Yes. Different architectures are the least of your worries, different framerates etc. can lead to deviations due to inaccuracies in float representations - even if they are the same inaccuracies (e.g. same architecture, except a slower GPU on one machine).

Can I use System.Decimal?

There is no reason you can't, however it's dog slow.

Is there a way to force my program to run in double precision?

Yes. Host the CLR runtime yourself; and compile in all the nessecary calls/flags (that change the behaviour of floating point arithmetic) into the C++ application before calling CorBindToRuntimeEx.

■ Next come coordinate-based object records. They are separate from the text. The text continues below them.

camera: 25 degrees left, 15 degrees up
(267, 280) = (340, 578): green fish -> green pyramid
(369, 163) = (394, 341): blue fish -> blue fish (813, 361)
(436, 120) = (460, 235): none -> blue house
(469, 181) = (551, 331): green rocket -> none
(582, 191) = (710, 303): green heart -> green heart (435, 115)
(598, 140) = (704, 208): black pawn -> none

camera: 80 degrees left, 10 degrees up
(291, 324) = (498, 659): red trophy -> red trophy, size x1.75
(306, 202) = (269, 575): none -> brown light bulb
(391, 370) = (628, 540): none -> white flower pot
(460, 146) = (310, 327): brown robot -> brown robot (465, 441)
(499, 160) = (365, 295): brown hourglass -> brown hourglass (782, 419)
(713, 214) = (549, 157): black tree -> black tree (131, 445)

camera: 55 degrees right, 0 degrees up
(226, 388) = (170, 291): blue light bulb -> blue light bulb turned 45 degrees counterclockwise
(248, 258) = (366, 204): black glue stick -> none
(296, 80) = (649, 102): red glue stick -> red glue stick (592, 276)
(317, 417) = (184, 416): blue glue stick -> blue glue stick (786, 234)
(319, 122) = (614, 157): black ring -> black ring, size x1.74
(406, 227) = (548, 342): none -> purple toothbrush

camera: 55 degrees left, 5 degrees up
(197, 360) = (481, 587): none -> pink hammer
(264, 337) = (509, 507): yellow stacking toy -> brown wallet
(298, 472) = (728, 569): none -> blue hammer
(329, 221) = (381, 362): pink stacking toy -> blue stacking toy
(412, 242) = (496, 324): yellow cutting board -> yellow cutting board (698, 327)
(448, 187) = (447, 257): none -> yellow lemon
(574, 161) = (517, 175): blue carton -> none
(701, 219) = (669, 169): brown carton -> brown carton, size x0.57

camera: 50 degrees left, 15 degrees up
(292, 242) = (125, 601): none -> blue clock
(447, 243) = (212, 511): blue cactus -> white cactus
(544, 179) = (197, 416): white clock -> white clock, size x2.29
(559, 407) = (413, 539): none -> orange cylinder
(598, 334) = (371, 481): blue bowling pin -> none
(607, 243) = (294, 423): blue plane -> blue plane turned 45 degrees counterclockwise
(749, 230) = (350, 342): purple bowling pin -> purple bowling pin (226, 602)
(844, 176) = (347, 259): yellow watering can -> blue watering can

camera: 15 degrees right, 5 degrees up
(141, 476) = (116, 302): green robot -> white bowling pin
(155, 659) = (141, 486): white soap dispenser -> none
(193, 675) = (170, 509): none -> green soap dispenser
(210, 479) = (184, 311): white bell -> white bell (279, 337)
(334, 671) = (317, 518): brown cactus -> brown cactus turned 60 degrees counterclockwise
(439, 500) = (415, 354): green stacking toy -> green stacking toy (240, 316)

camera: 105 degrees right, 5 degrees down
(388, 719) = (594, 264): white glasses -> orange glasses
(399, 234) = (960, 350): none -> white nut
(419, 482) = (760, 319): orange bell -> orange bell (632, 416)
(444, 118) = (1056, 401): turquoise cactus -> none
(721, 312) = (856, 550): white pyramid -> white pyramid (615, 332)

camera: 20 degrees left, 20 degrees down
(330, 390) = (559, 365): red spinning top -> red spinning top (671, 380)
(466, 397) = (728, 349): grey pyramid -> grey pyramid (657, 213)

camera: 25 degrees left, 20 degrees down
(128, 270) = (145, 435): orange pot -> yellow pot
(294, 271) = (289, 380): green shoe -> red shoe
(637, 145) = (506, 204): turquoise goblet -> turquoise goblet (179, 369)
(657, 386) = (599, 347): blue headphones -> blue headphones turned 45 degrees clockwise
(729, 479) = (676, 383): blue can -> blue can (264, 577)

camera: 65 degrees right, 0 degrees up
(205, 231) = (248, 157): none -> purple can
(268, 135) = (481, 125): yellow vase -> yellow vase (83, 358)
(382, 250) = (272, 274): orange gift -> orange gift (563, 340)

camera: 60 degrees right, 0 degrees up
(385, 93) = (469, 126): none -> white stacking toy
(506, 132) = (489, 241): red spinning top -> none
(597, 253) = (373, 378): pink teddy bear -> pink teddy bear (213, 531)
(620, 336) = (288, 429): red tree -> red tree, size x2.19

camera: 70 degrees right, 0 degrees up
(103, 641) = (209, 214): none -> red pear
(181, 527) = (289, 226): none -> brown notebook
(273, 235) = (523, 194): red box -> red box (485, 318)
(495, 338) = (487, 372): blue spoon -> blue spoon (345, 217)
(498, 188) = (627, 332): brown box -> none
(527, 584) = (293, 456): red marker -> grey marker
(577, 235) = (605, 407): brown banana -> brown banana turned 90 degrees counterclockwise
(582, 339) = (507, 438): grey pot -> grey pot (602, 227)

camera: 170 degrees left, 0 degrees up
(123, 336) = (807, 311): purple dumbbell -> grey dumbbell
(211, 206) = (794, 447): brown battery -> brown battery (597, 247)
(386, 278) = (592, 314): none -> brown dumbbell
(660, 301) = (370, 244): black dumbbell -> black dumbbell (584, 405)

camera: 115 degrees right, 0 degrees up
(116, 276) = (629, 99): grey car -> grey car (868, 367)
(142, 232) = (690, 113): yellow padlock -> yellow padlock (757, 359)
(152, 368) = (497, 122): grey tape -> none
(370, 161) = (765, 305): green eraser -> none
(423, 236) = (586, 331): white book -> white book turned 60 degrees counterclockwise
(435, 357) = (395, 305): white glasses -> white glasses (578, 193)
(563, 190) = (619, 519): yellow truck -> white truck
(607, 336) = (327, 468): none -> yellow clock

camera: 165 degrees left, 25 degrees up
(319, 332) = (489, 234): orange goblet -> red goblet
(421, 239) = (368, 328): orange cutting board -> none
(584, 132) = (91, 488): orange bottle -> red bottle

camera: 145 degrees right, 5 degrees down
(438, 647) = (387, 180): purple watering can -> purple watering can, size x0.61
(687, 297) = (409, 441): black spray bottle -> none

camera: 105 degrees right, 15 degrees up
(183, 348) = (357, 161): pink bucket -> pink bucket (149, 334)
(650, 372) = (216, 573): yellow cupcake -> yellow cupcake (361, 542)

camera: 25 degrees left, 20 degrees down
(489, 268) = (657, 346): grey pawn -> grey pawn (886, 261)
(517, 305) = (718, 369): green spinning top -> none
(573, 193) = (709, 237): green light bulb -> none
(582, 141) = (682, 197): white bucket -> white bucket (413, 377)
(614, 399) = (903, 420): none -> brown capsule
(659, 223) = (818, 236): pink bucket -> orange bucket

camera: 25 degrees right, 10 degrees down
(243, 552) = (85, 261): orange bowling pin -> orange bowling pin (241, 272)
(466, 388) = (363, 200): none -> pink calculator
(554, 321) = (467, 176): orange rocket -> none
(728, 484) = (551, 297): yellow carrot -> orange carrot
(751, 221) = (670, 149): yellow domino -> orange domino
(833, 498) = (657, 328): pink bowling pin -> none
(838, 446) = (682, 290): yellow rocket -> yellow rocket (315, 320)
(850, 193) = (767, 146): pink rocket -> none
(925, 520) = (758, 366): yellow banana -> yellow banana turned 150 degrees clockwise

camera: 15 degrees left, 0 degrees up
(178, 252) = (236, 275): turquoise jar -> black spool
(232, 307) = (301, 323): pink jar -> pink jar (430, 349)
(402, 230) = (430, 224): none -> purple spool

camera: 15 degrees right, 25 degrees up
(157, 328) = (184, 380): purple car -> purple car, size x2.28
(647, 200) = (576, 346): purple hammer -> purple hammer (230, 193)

Are there any libraries that would help keep floating point calculations consistent?

Not that I know of.

Is there another way to solve this?

I have tackled this problem before, the idea is to use QNumbers. They are a form of reals that are fixed-point; but not fixed point in base-10 (decimal) - rather base-2 (binary); because of this the mathematical primitives on them (add, sub, mul, div) are much faster than the naive base-10 fixed points; especially if n is the same for both values (which in your case it would be). Furthermore because they are integral they have well-defined results on every platform.

Keep in mind that framerate can still affect these, but it is not as bad and is easily rectified using syncronisation points.

Can I use more mathematical functions with QNumbers?

Yes, round-trip a decimal to do this. Furthermore, you should really be using lookup tables for the trig (sin, cos) functions; as those can really give different results on different platforms - and if you code them correctly they can use QNumbers directly.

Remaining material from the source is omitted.